Deep-Learning Model for Influenza Prediction From Multisource Heterogeneous Data in a Megacity: Model Development and Evaluation

Background: In megacities, there is an urgent need to establish more sensitive forecasting and early warning methods for acute respiratory infectious diseases. Existing prediction and early warning models for influenza and other acute respiratory infectious diseases have limitations and therefore there is room for improvement.

Objective: The aim of this study was to explore a new and better-performing deep-learning model to predict influenza trends from multisource heterogeneous data in a megacity.

Methods: We collected multisource heterogeneous data from the 26th week of 2012 to the 25th week of 2019, including influenza-like illness (ILI) cases and virological surveillance, data of climate and demography, and search engines data. To avoid collinearity, we selected the best predictor according to the weight and correlation of each factor. We established a new multiattention-long short-term memory (LSTM) deep-learning model (MAL model), which was used to predict the percentage of ILI (ILI%) cases and the product of ILI% and the influenza-positive rate (ILI%×positive%), respectively. We also combined the data in different forms and added several machine-learning and deep-learning models commonly used in the past to predict influenza trends for comparison. The R2 value, explained variance scores, mean absolute error, and mean square error were used to evaluate the quality of the models.

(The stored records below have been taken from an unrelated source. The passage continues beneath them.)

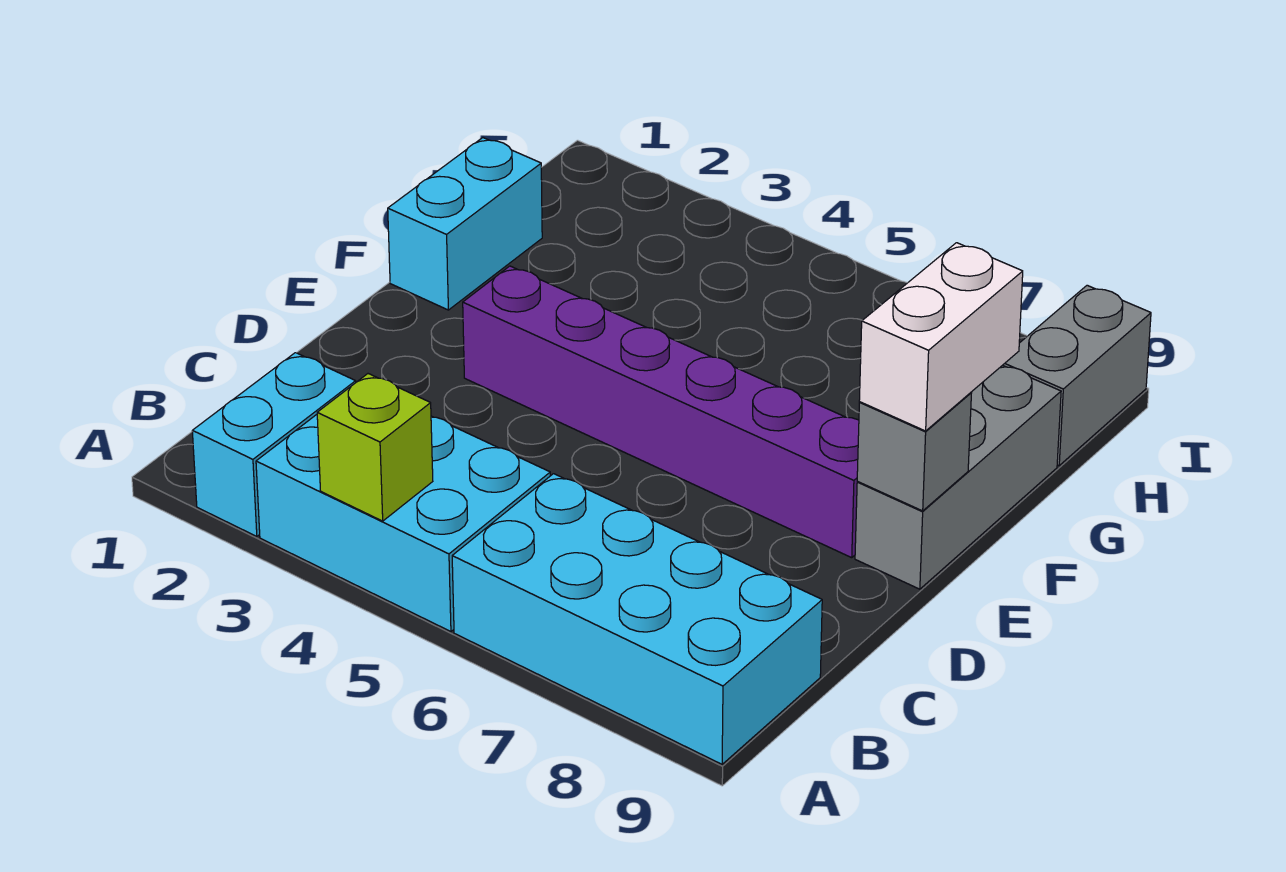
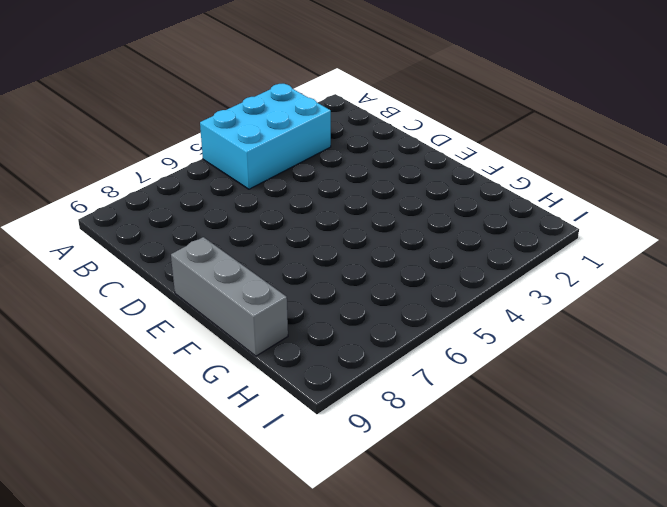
none -> cyan brick A2:B2 level 1
none -> cyan brick A6:B9 level 1

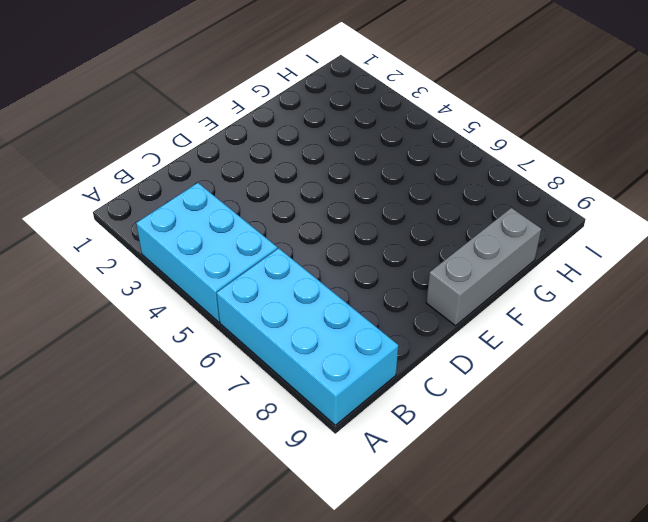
none -> cyan brick A2:B2 level 1
none -> purple brick E3:E8 level 1

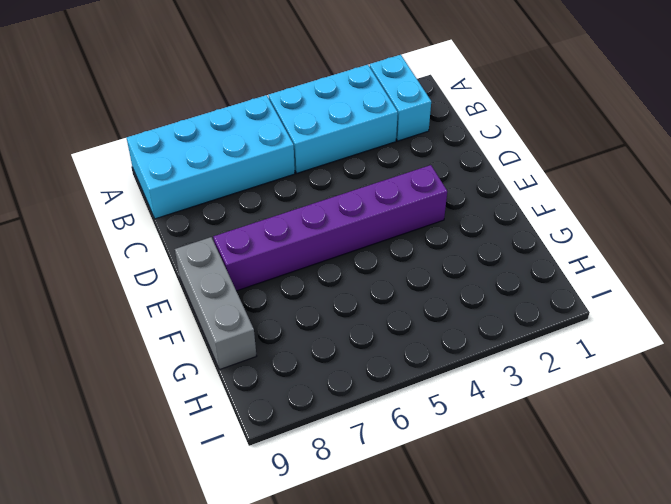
none -> cyan brick F1:G1 level 1
none -> grey brick H9:I9 level 1

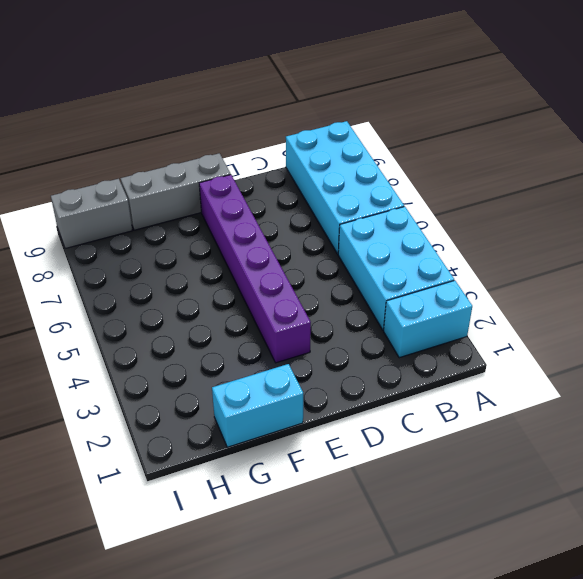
none -> lime brick A4 level 2
none -> grey brick E9 level 2

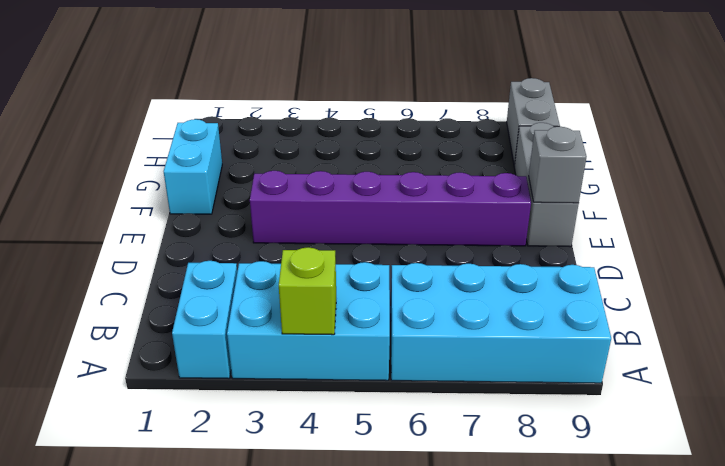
none -> white brick E9:F9 level 3

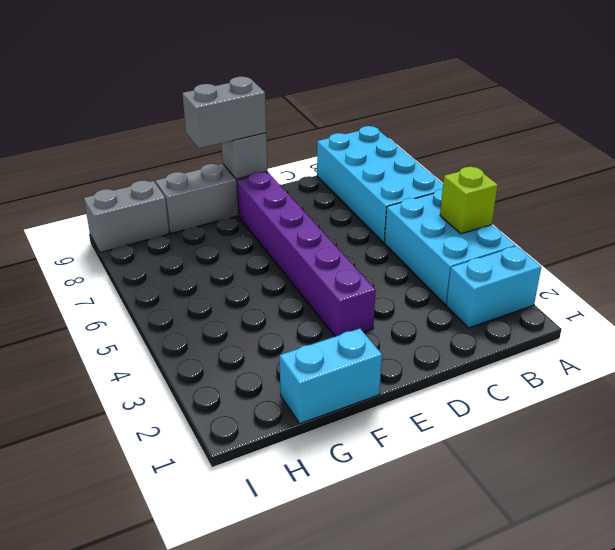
grey brick E9:F9 level 3 -> white brick E9:F9 level 3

Results: The highest correlation coefficients were found for the Baidu search data for ILI% and for air quality for ILI%×positive%. We first used the MAL model to calculate the ILI%, and then combined ILI% with climate, demographic, and Baidu data in different forms. The ILI%+climate+demography+Baidu model had the best prediction effect, with the explained variance score reaching 0.78, R2 reaching 0.76, mean absolute error of 0.08, and mean squared error of 0.01. Similarly, we used the MAL model to calculate the ILI%×positive% and combined this prediction with different data forms. The ILI%×positive%+climate+demography+Baidu model had the best prediction effect, with an explained variance score reaching 0.74, R2 reaching 0.70, mean absolute error of 0.02, and mean squared error of 0.02. Comparisons with random forest, extreme gradient boosting, LSTM, and gated current unit models showed that the MAL model had the best prediction effect.

Conclusions: The newly established MAL model outperformed existing models. Natural factors and search engine query data were more helpful in forecasting ILI patterns in megacities. With more timely and effective prediction of influenza and other respiratory infectious diseases and the epidemic intensity, early and better preparedness can be achieved to reduce the health damage to the population.